Looks pretty good. Bye bye fluorescent. Say hi to the dinosaurs for me! :thumbup:


----------



## Electric_Light (Apr 6, 2010)

I'm testing one right now. the light distribution is not quite as good as CFL or incandescent. it only emits along a ring facing the side.


----------



## electricmanscott (Feb 11, 2010)

Electric_Light said:


> I'm testing one right now. the light distribution is not quite as good as CFL


NOOOOOOOOOO. You don't say. :laughing:


----------



## chicken steve (Mar 22, 2011)

Electric_Light said:


> I'm testing one right now. the light distribution is not quite as good as CFL or incandescent. it only emits along a ring facing the side.


deuling ledA19's in my shack>

philips enduraled a19...>









GE led A19











~CS~


----------



## mikeh32 (Feb 16, 2009)

they rock! 

cree is the future of lighting


----------



## farlsincharge (Dec 31, 2010)

I'm placing about a $5000 order on CREE stuff out of the states. If Canadian retailers and wholesalers don't want to get their **** together, I'm going around them.

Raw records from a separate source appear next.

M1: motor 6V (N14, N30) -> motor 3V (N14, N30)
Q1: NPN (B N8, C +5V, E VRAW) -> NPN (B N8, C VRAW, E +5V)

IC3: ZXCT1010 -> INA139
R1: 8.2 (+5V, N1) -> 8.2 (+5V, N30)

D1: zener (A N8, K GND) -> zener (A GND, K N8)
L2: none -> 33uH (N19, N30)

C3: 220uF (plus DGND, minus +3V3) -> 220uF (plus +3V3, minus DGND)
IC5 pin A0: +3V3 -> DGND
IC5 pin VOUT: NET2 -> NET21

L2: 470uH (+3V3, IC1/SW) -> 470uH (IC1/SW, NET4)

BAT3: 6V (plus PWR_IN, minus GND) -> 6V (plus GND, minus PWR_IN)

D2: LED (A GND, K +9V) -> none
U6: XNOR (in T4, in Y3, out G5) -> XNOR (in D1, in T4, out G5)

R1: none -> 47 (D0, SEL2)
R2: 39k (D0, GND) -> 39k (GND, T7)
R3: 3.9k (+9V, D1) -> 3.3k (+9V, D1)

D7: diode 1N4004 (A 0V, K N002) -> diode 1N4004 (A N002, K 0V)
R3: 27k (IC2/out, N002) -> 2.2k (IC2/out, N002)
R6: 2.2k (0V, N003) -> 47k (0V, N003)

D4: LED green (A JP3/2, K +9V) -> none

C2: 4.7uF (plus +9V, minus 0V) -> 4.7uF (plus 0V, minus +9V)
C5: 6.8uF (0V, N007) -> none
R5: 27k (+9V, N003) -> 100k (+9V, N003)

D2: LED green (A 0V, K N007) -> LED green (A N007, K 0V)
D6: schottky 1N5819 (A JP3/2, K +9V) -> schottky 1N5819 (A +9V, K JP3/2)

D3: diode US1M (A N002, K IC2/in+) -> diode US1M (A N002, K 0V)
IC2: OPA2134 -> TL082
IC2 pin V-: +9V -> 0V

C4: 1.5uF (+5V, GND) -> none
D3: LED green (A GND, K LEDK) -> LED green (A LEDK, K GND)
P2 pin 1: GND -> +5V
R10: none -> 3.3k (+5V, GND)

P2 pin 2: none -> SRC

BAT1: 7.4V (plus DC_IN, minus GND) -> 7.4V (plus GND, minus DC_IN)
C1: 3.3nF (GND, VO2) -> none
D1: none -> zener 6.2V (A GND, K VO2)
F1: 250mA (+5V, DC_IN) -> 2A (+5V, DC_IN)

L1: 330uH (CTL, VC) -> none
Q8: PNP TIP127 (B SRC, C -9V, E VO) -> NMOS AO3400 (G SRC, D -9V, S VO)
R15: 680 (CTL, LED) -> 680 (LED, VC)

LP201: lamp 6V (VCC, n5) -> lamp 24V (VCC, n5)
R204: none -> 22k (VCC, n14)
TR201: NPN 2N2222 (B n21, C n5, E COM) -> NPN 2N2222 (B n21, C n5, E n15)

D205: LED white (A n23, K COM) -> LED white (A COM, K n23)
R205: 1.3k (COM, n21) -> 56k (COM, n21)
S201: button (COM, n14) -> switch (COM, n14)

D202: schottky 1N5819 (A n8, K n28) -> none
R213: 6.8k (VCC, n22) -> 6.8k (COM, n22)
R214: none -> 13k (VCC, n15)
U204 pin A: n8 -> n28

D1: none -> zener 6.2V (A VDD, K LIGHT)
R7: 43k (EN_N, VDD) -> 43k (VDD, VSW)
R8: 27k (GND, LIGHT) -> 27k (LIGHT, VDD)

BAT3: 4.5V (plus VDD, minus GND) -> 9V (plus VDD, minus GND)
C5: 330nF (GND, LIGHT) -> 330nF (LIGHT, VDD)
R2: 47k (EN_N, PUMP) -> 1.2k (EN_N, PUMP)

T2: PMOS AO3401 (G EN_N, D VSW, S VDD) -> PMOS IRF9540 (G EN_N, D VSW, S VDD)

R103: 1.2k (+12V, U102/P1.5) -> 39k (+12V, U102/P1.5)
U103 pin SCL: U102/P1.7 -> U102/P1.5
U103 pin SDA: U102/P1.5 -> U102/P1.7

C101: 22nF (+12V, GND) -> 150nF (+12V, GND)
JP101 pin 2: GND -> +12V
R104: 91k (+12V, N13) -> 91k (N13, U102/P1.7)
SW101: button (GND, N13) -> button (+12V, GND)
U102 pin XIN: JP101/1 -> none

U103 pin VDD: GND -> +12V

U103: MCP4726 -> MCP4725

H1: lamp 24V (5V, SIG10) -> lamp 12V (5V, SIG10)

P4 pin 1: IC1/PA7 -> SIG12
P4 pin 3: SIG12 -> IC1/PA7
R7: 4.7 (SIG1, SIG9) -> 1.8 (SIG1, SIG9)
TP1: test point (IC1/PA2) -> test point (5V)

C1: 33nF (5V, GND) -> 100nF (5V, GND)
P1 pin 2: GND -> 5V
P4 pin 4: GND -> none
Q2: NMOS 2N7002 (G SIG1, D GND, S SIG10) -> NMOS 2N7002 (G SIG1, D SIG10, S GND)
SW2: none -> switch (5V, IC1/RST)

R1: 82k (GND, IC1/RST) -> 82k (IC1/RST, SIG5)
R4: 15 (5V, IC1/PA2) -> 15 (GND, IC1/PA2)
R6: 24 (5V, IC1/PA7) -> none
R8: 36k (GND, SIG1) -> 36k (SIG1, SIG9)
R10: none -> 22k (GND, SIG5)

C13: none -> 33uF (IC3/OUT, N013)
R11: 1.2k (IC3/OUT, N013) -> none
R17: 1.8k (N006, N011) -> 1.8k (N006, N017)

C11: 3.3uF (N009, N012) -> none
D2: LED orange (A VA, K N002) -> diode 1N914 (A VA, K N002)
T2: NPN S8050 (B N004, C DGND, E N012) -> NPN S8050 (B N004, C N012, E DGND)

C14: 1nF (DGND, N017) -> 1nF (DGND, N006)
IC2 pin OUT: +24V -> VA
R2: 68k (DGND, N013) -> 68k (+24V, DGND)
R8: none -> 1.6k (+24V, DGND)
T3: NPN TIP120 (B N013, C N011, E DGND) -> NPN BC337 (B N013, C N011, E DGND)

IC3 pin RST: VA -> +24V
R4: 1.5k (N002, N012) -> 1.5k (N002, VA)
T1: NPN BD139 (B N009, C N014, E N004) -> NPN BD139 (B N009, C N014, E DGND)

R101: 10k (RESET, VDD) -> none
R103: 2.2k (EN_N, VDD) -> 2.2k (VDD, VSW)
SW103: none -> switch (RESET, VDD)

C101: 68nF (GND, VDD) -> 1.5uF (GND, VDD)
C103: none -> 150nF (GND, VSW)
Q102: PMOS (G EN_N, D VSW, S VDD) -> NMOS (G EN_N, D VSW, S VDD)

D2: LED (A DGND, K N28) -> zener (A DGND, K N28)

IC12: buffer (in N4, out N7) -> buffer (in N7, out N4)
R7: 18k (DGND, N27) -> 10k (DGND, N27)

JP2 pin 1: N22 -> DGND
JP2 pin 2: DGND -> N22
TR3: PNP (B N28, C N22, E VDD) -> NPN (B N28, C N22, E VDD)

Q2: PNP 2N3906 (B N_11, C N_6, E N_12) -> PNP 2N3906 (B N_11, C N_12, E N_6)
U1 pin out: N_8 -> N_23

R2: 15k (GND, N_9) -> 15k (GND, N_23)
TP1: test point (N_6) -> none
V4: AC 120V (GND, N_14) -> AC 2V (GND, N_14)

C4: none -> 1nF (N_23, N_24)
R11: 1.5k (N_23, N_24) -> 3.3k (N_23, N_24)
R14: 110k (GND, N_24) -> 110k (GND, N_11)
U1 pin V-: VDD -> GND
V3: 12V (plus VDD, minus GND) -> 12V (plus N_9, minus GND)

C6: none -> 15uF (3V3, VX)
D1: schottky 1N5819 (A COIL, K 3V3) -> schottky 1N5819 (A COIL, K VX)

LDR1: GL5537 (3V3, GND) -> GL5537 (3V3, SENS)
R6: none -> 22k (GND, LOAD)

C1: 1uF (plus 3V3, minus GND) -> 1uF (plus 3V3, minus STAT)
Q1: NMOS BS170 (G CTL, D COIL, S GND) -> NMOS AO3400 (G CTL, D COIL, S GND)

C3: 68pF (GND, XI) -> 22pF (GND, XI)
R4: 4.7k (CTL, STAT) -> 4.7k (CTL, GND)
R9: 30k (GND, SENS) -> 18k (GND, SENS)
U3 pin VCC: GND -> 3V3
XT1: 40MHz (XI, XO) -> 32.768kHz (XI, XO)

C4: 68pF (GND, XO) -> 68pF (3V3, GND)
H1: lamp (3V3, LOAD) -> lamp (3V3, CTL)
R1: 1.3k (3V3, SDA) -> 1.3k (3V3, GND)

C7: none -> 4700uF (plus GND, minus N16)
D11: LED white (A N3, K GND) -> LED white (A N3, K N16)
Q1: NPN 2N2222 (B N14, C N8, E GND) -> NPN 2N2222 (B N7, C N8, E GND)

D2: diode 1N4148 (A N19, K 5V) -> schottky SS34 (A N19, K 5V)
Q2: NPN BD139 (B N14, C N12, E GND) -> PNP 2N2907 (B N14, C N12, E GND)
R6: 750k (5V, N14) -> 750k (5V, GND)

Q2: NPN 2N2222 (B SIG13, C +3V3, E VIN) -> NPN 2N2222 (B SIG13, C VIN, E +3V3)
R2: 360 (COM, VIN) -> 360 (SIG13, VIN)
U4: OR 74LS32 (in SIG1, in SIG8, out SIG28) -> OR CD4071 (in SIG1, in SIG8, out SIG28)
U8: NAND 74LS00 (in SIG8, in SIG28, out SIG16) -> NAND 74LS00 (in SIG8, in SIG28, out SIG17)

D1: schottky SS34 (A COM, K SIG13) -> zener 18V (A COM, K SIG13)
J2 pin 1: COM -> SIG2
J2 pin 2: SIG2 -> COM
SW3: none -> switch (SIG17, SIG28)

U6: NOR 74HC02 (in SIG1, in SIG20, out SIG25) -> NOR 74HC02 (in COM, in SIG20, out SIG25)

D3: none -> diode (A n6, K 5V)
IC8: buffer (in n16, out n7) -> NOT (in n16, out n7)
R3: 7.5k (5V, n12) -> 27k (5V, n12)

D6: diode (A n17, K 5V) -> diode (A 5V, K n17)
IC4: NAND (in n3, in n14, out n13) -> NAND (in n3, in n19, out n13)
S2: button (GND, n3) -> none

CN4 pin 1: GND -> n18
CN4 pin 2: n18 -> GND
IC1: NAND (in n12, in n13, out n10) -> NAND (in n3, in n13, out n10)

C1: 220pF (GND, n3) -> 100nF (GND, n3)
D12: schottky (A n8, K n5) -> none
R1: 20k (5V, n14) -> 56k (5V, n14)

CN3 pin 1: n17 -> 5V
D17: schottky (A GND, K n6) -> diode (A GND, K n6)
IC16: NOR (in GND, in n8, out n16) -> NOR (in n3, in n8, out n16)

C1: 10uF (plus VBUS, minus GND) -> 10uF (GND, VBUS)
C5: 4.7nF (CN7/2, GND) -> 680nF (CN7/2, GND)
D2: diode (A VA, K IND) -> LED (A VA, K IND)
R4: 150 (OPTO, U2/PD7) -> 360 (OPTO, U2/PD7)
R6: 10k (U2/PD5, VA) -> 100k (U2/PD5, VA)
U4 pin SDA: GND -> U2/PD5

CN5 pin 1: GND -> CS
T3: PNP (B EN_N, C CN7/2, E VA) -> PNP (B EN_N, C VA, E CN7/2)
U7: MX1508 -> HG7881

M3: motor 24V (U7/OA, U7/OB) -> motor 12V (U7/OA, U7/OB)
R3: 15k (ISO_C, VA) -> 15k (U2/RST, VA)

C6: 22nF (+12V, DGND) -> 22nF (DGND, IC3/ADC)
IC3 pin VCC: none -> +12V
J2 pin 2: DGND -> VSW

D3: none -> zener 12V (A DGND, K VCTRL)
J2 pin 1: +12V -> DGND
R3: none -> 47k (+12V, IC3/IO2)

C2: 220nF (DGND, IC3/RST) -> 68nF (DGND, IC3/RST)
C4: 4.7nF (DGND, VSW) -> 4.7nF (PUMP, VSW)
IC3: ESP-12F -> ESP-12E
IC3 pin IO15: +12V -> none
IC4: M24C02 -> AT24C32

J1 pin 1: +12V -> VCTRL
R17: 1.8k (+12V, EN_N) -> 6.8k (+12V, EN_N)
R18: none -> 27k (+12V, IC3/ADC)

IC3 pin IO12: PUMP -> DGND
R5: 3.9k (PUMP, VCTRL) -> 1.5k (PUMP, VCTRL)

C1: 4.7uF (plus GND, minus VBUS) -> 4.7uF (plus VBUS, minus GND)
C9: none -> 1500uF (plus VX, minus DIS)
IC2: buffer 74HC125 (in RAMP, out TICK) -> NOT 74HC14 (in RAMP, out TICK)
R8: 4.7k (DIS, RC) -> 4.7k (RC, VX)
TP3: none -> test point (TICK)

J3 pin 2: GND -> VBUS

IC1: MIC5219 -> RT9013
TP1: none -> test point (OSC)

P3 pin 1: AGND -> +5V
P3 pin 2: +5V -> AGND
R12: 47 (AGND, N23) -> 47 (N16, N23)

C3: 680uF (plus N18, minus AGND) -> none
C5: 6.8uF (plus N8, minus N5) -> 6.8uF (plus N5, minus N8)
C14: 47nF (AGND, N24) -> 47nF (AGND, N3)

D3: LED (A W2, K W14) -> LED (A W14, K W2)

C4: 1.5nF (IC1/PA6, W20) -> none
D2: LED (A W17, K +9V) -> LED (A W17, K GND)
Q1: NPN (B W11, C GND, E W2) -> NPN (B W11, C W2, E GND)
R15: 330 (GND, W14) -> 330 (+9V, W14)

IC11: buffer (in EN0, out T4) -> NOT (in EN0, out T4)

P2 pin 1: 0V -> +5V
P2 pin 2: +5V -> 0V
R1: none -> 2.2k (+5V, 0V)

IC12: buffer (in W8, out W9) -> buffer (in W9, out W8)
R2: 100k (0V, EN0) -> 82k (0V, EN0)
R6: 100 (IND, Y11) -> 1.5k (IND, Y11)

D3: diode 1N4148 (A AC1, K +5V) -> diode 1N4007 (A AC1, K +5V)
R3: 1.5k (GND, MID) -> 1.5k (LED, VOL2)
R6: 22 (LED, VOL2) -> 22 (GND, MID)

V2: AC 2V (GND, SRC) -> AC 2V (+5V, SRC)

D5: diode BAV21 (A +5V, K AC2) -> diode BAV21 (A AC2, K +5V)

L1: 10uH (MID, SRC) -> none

I have been putting people off of LED for a long time, telling them that it isn't ready yet. Just wait.

Well this year LED has arrived. Down lights, wall packs, high bays, A19 lamps.


----------



## xlink (Mar 12, 2012)

LEDs are about the same efficiency as HID and fluorescent but at a much higher cost. I put LEDs in cold places and I have a stack of 2x2 led panel lights from China that I had CSA approved. Sometimes a really thin light is needed. LED has a ways to go but, like tools, everything has its use.


----------



## Electric_Light (Apr 6, 2010)

chicken steve said:


> deuling ledA19's in my shack>
> 
> philips enduraled a19...>
> 
> ...


That design of solid state fluorescent lamp is unique. There are blue LEDs inside and the yellow covers serve as the phosphor, filter and diffuser. 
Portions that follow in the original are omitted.